ChainLink is currently conducting research to find answers to these questions and draw a clearer picture of exactly what is happening with RFID in retail (click here to see or participate in the survey). We have some hypotheses and early indicators. For example, we know one of the primary drivers is the ability to do much more rapid, frequent, and accurate cycle counting on the store floor, resulting in reduction in phantom inventory and out-of-stocks, and hence increased sales. But we know that is not the only reason retailers are implementing RFID. Early results from our survey indicate a surprising number of people implementing RFID for loss prevention. Other uses we are exploring include promotion management, product authentication, sample tracking, warranty and returns management, uses in D.C. (such as receipt verification, cycle counting, pack/ship verification), Home Delivery (delivery tracking, proof-of-delivery), in-aisle/mobile checkout, embedded in toys and games, ‘smart’ dressing room, and more.
Please click here to see the survey and participate.
The critical questions are how prevalent are these practices, what are the challenges, and what is the real value gained from these programs? And of course, for those not doing RFID now, what’s in their future?

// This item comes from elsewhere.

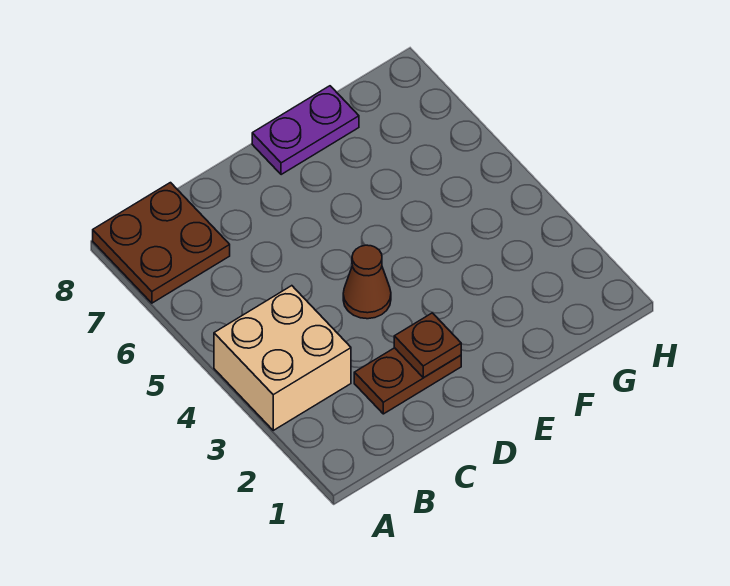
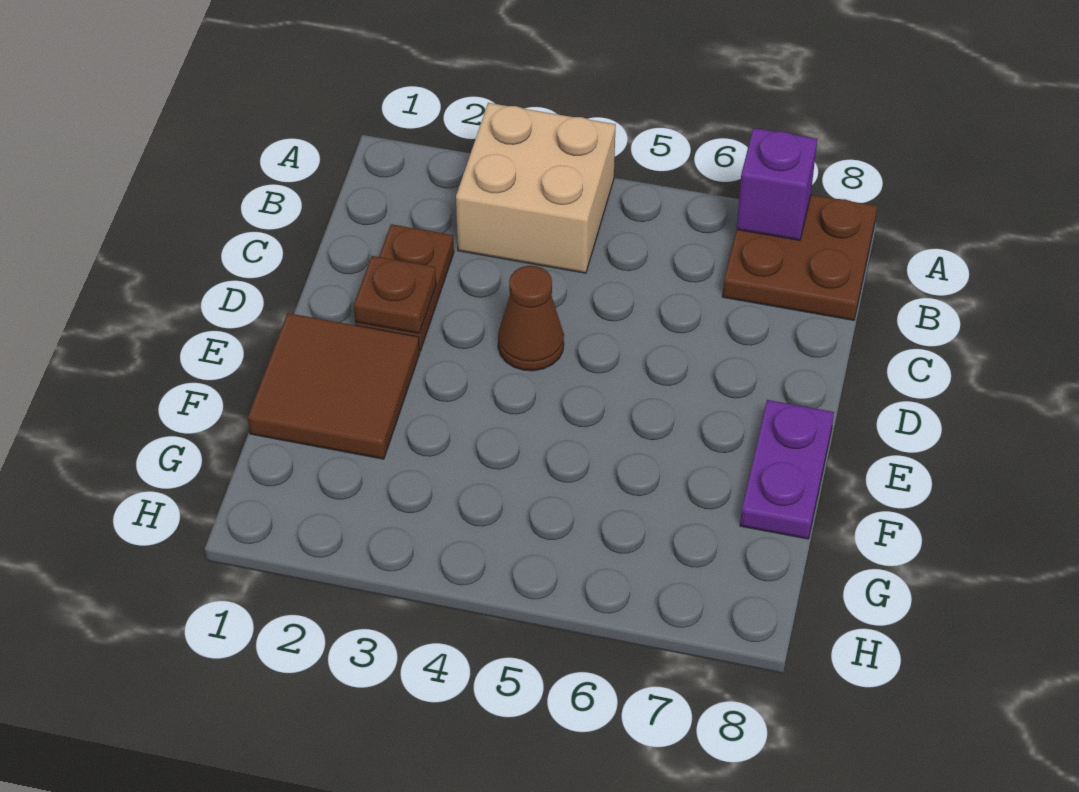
none -> purple brick A7 level 2
none -> brown tile E1:F2 level 1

If you work for (or have worked for) a retailer, especially one who is doing or considering doing an RFID implementation, now is your chance to include your perspective and experience. We would very much appreciate your participation in this research. Participants will receive a copy of the results, help advance the state of the industry, and learn more about what others are doing with RFID in Retail — what is being done, what types of challenges are being faced in the process, what value is being realized, and what will be done next.
To view other articles from this issue of the brief, click here.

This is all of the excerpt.